The Avalanche surprised a lot of people by squeaking into the playoffs in a tough Western conference this past season. While much of the credit went to goaltender Craig Anderson, the offence more than held it’s own, lightning the lamp 244 times, good for 4th in the conference.
Paul Stastny was the catalyst, leading the team with 79 points, and if he stays healthy is a legitimate option as a #1 fantasy centre. Top draft choice Matt Duchene had a solid if unspectacular rookie campaign (55 points) and should fight for a permanent spot on fantasy rosters next season.
The big surprise, however, was right winger Chris Stewart. He notched only one goal in his first 20 games, but finished the year with a team leading 28 markers. He also threw in 73 PIMS for a very solid fantasy performance. I wouldn’t expect a big improvement next year, but 70 points isn’t impossible.
The only other forward with significant fantasy value is Peter Mueller, who notched 20 points in 15 games after a change of scenery trade from the Coyotes. Don’t expect him to keep up that pace, but he should be a valuable commodity thanks to his dual position eligibility.
Others like TJ Galiardi, Brandon Yip, Ryan O’Reilly and even the old man Milan Hejduk added secondary scoring and even saw time on the top line with Stastny. The younger kids likely will hit slumps but there is a plethora of talent just waiting to hit its potential.
Unlike up front, there isn’t much to get excited about on the Avs back end, at least when it comes to fantasy.
John-Michael Liles is a solid option after posting 31 points (20 PPP) in only 59 games to go along with a -2 rating. This should only go up as the young Avs continue to improve.
At the other end of the spectrum is a guy to stay away from – Kyle Quincey. He was a hot pick up last season when he recorded 15 points in hist first 28 games. After that, he only showed up on the scoresheet 14 times in his final 51 games, making him a borderline useless fantasy option.
Since I don’t have any more players to talk about, I will simply advise that if you are playing in a league where you are only allowed to choose players born in Indiana, Liles should be penciled in as your top pick.
Both players found the doghouse numerous times throughout the season as the Avs had more reliable defensemen in their lineup. Towards the end of the year, Kyle Cumiskey seemed to shoulder some of the offensive load and could be a potential steal following his 20 points in only 61 games.

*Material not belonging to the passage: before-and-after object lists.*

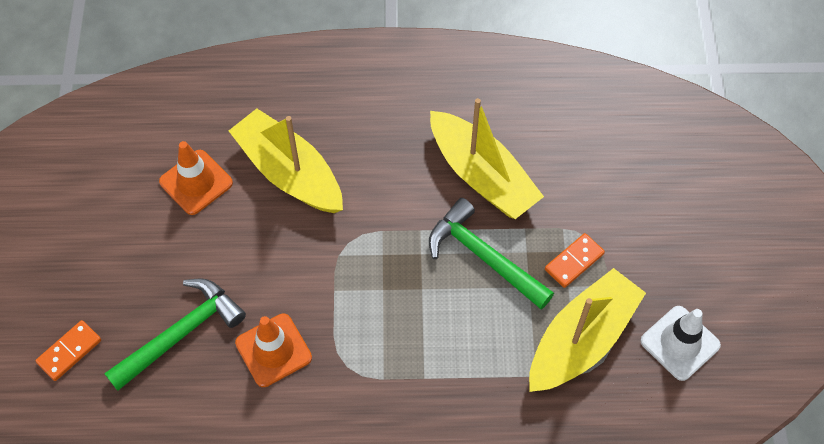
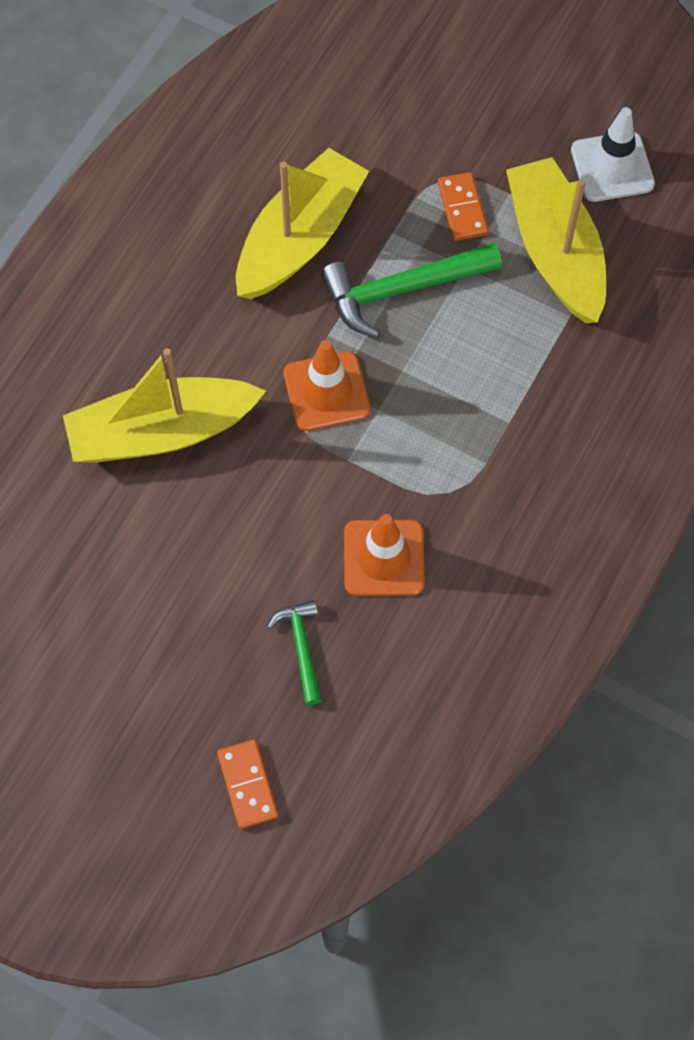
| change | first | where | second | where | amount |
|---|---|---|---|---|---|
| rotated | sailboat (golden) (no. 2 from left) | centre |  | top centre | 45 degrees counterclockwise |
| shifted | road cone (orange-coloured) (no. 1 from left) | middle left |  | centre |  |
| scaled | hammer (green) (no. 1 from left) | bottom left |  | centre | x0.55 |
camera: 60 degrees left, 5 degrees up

After posting solid numbers as Vokoun’s back-up in Florida for 3 years, Craig Anderson was snatched up by Colorado and given the number one job. He responded with a stellar fantasy season, posting 7 shutouts and .917 SV%. However, he did struggle down the stretch, going 9-13-2 following the Olympic Break. I think we can give him a pass considering his previous career-high was 27 starts; expect his conditioning to be much better next season.
On the Bench:
Sacco knew what type of players he liked to coach and made no problem using a very young lineup. The former coach of the Erie Lake Monsters played ten of his former players and did it with excellent results. In his two years coaching in the AHL he never even made the playoffs, so leading one of the league’s youngest teams to the show should definitely be a plus.
He likes to mix his players in with Stastny which is good and bad to fantasy owners. The one constant was gluing Stewart to the top right wing position– which paid dividends.
The Bottom Line:
Personally, I was very surprised at how well the Avalanche performed this season, thanks largely in part to the contributions of Duchene and Stewart. I can’t think of any reason why this won’t happen again next season.
The Avs scorers should have every opportunity to rack up the stats against their divisional opponents from Alberta. However, some outside reinforcements would have been nice to shore up both the forward and defensive depth.
The Avalanche have plenty of cap space to play with so some in-season moves could be made depending on where the team finds itself in the standings.